What happened

Good news for hydrogen stock investors: General Electric (GE -1.04%) thinks you may be onto something.

Yesterday, GE announced it has won $12 million in funding for two pilot projects from the U.S. Department of Energy (DOE), in which the company will "develop and test key components required for high hydrogen combustion," using a "100% hydrogen fuel stream" to generate electricity.  

GE stock is rising on the news. (Admittedly, most stocks are up today, with the S&P 500 gaining 1.7% as of 11:55 a.m. ET, but GE stock is up twice that with a 3.8% gain. Additionally, shares of hydrogen fuel cell specialists and hydrogen has producers Bloom Energy (BE -5.88%) and Plug Power (PLUG) up 5.5% and 6.5%, respectively.

Tanker truck labeled Hydrogen drives along a road under a blue sky with clouds.

Image source: Getty Images.

So what

In the absence of any other positive news on the names, the stock price moves at Bloom and Plug appear to be tied to GE's announcement. But how big is this news, really?

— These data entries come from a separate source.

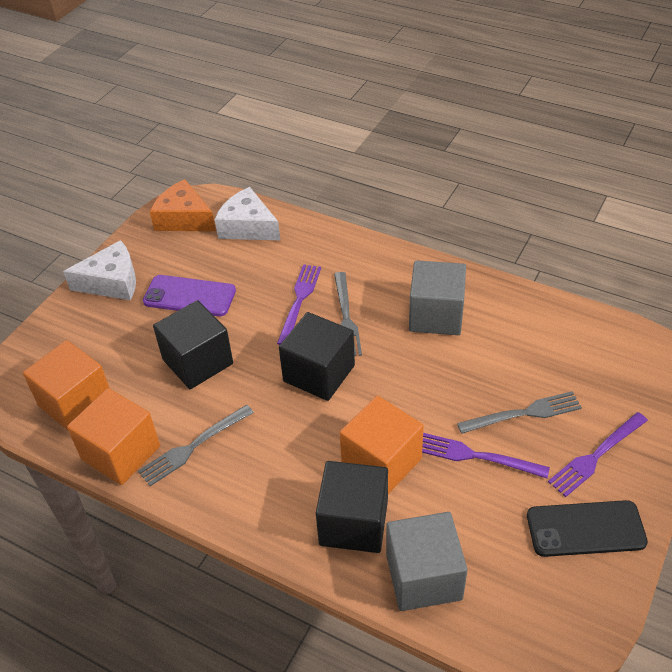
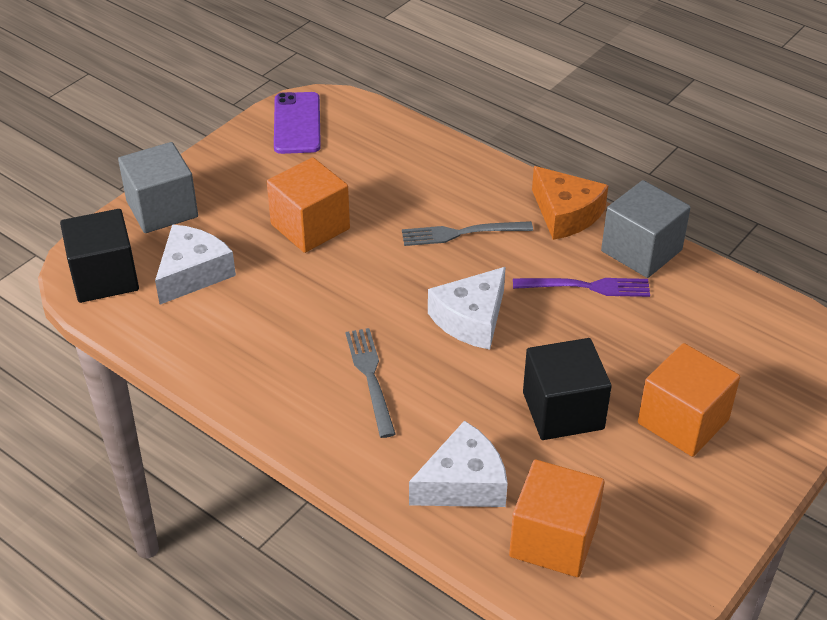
black cube: 3 -> 2
black phone: 1 -> 0
grey fork: 3 -> 2
purple fork: 3 -> 1
white cheese: 2 -> 3

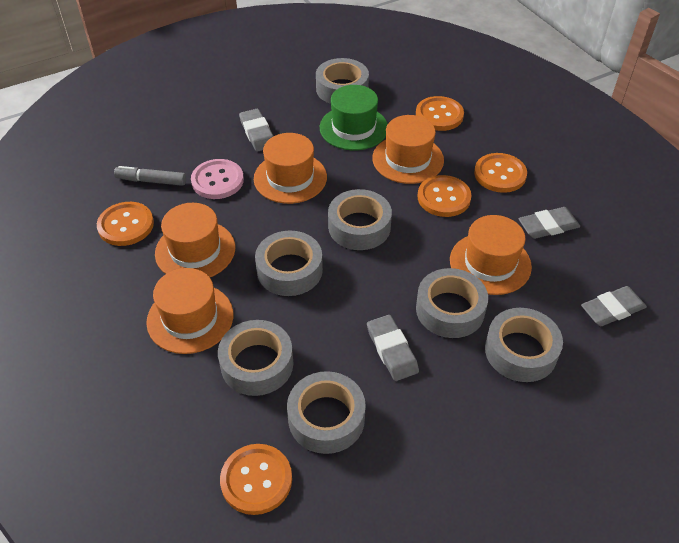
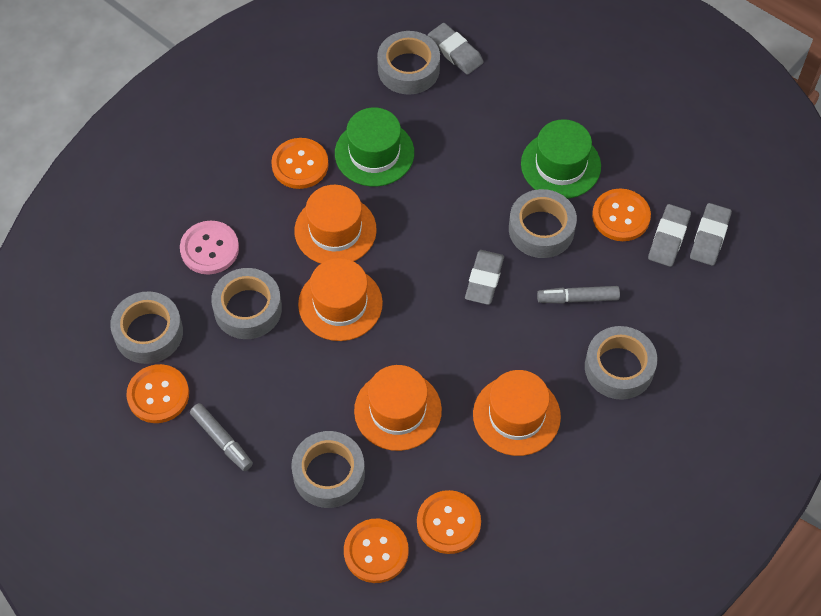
green hat: 1 -> 2
grey marker: 1 -> 2
grey tape: 7 -> 6
orange hat: 5 -> 4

Clearly, $12 million worth of contracts is not enough to move the needle at General Electric, which brought in more than $74 billion in revenue last year. For that matter, a $12 million news item wouldn't even be a huge deal for Bloom, which did nearly $1 billion in business last year, or for Plug either, which had revenue of $571 million.

More likely, these stock price moves reflect investor optimism that GE's DOE contracts are the start of something bigger.

Now what

Consider: According to GE's press release, its immediate goal with these projects is to prove that burning hydrogen can create "a substantial increase in power plant efficiency" over gas turbines that burn just natural gas, and its ultimate goal is "to accelerate the path toward a 100% hydrogen combustion future."

That might not sound like something that would appeal to companies like Bloom and Plug, whose core business is running hydrogen through fuel cells to generate electricity, rather than burning the stuff. But even if GE's projects aren't precisely right up the fuel cell companies' alley, they do hold the potential to create a secondary use (i.e., a new source for demand) for the hydrogen gas that these two companies have both said they want to produce. And really, if they can produce enough hydrogen to power both hydrogen fuel cells and hydrogen-burning turbines, then that's just more revenue for the companies in any case -- more business for Bloom, for Plug, and for GE.

In short, there's logic behind today's price moves in renewable energy stocks. My only worry is that, given the small size of the pilot projects being discussed this week, it's likely that this latest twist on the future hydrogen economy is probably still many, many years in the future. I'm not at all convinced it's near enough in the future to justify such large stock price moves today.